November, 19, 2013. A special session indeed. Gisella Gellini from Politecnico di Milano invited me for this talk in Academia di Brera, on art and communication. My good friend artist Marco Brianza on my side, that was cool! Topic: «The Temple and the Device: the rhetorics of display and the economy of passions».

19 de Novembro, 2013. Uma sessão certamente especial. Gisella Gellini do Politecnico di Milano convidou-me para esta conferência na Accademia di Brera sobre arte e comunicação. O meu bom amigo, o artista Marco Brianza, ao meu lado, isso é que foi! Assunto: «O Templo e o Dispositivo: a retórica do display e a economia das paixões».

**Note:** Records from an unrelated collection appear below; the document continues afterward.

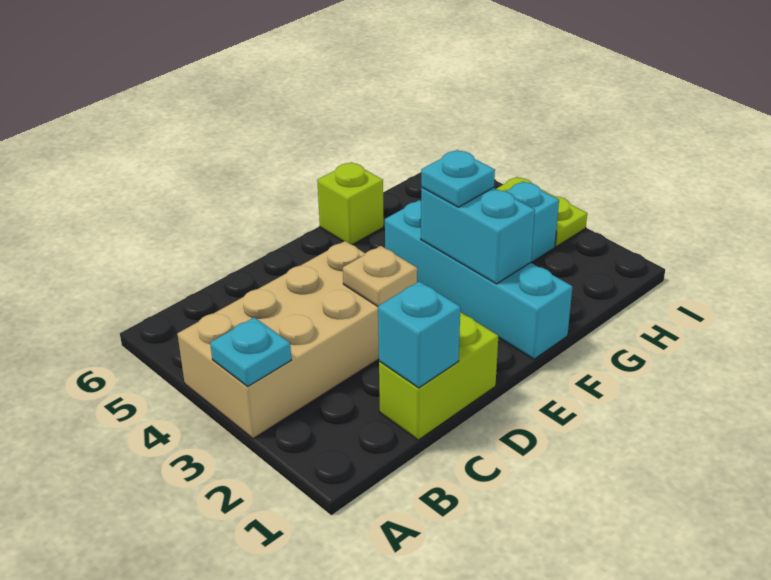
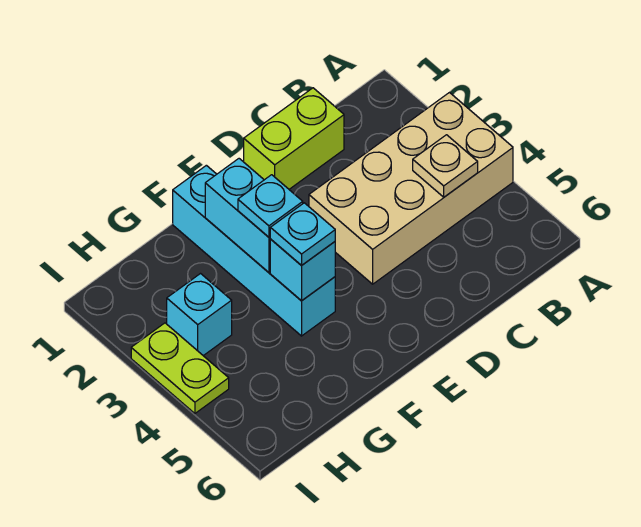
cyan plate A3 level 2 -> cyan plate F4 level 3
cyan brick C1 level 2 -> cyan brick F4 level 2
tan plate D3 level 2 -> tan plate B4 level 2
lime brick F6 level 1 -> none

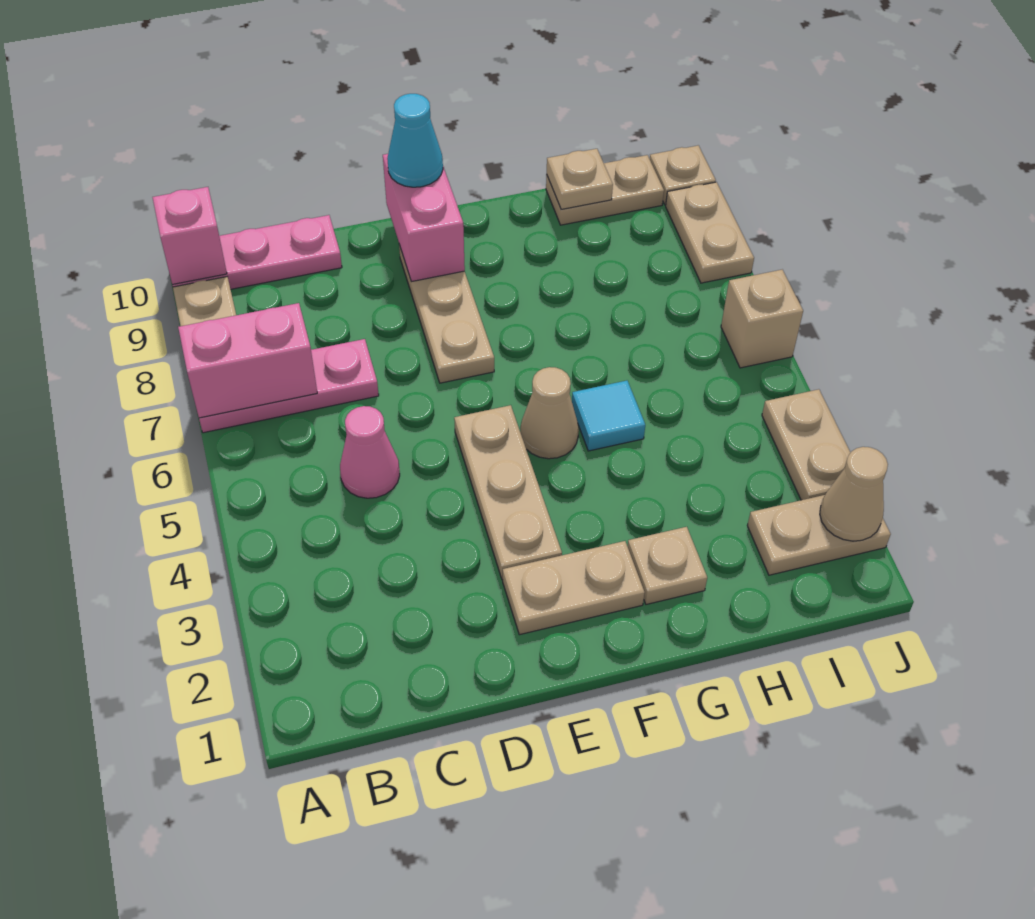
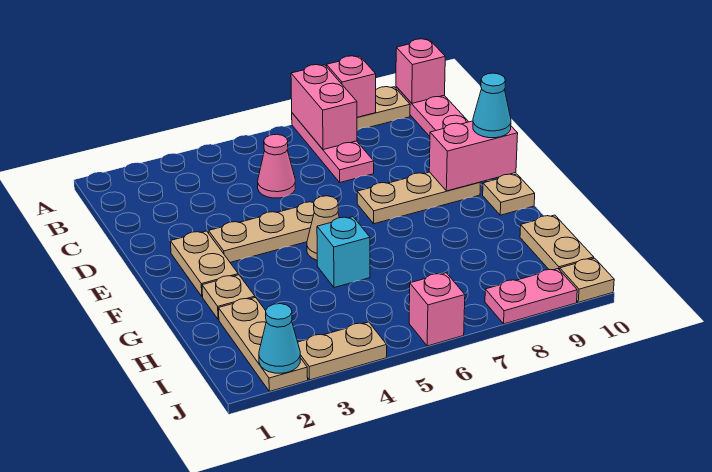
none -> pink brick A8 level 2
cyan tile G5 level 1 -> cyan brick G5 level 1
tan plate H10 level 2 -> tan plate F10 level 1
tan plate I2:J2 level 1 -> tan plate H2:J2 level 1
tan cone J2 level 2 -> cyan cone J2 level 2
tan brick J6 level 1 -> pink brick J6 level 1
tan plate J8:J9 level 1 -> pink plate J8:J9 level 1

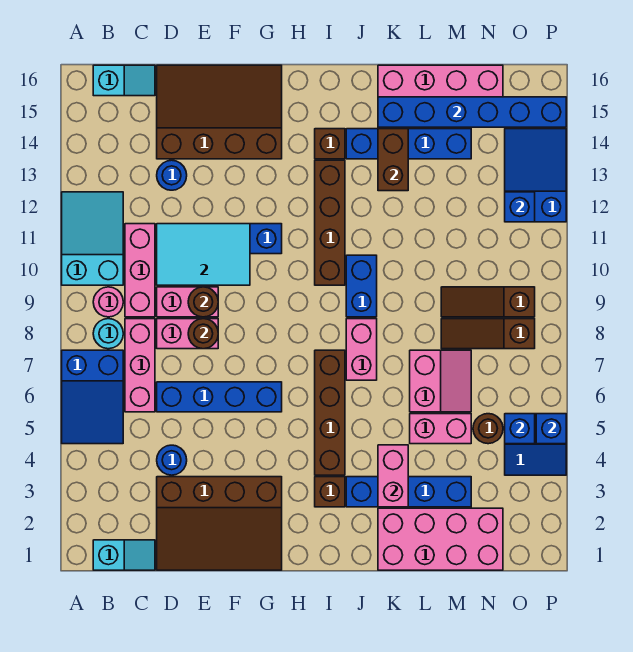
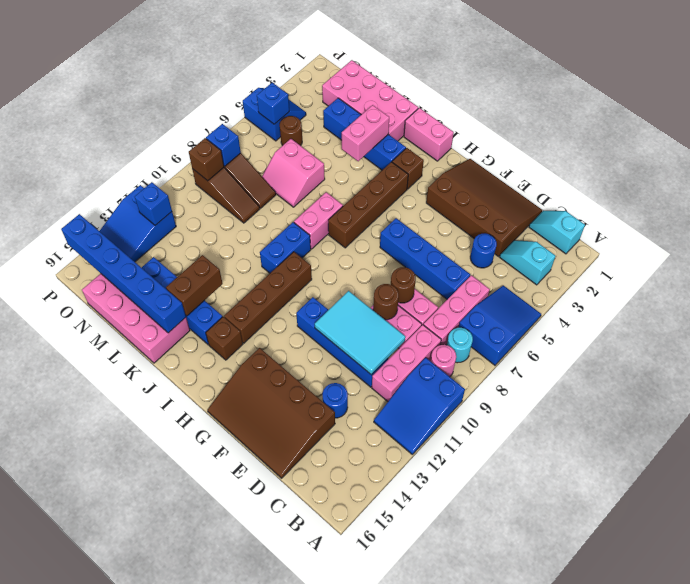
cyan slope A10:B12 level 1 top 10 -> blue slope A10:B12 level 1 top 10
cyan slope B16:C16 level 1 top B -> cyan slope B3:C3 level 1 top B
pink brick L5:M5 level 1 -> pink brick I1:J1 level 1
pink slope L6:M7 level 1 top L -> pink slope L6:M7 level 1 top 6
none -> brown brick O9 level 2
blue brick P5 level 2 -> blue brick O8 level 2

https://www.accademiadibrera.milano.it/it/museografia-le-nuove-tecnologie-la-comunicazione-espositiva.html

UALG! (With) Xana.

Just dis/recovered this nicely boring video of my talk at UALG, in the South edge of Portugal. One of my usual lullabies (presentations of the book ‘Arte na Cidade’), to the ‘music’ of great master-artists Xana, Pedro Cabral Santo and Tiago Baptista. Third of the Talks ‘Ciclo de Artes Visuais’. The event invited artists, curators and thinkers to share their path, debate possibilities and choices, showing work they realized and transformed them. It all happened the 16th of december, 2014. Courtesy CIAC.

Acabo de re-descobrir esta chatíssima palestra na UALG, a Sul. Terceira palestra do Ciclo de Artes Visuais, no anfiteatro 0.4 do Complexo Pedagógico do Campus da Penha. Uma das minhas usuais cantilenas de apresentação do livro ‘Arte na Cidade’ (Círculo de Leitores/Temas e Debates, 2014), ao som dos mestres-artistas Xana, Pedro Cabral Santo e Tiago Baptista. O evento convidou artistas, curadores e teóricos a apresentar os seus percursos, discutir possibilidades e escolhas, mostrando o trabalho que realizaram e que os transformou nos artistas que são hoje. Aconteceu tudo a 16 de Dezembro de 2014. Cortesia CIAC.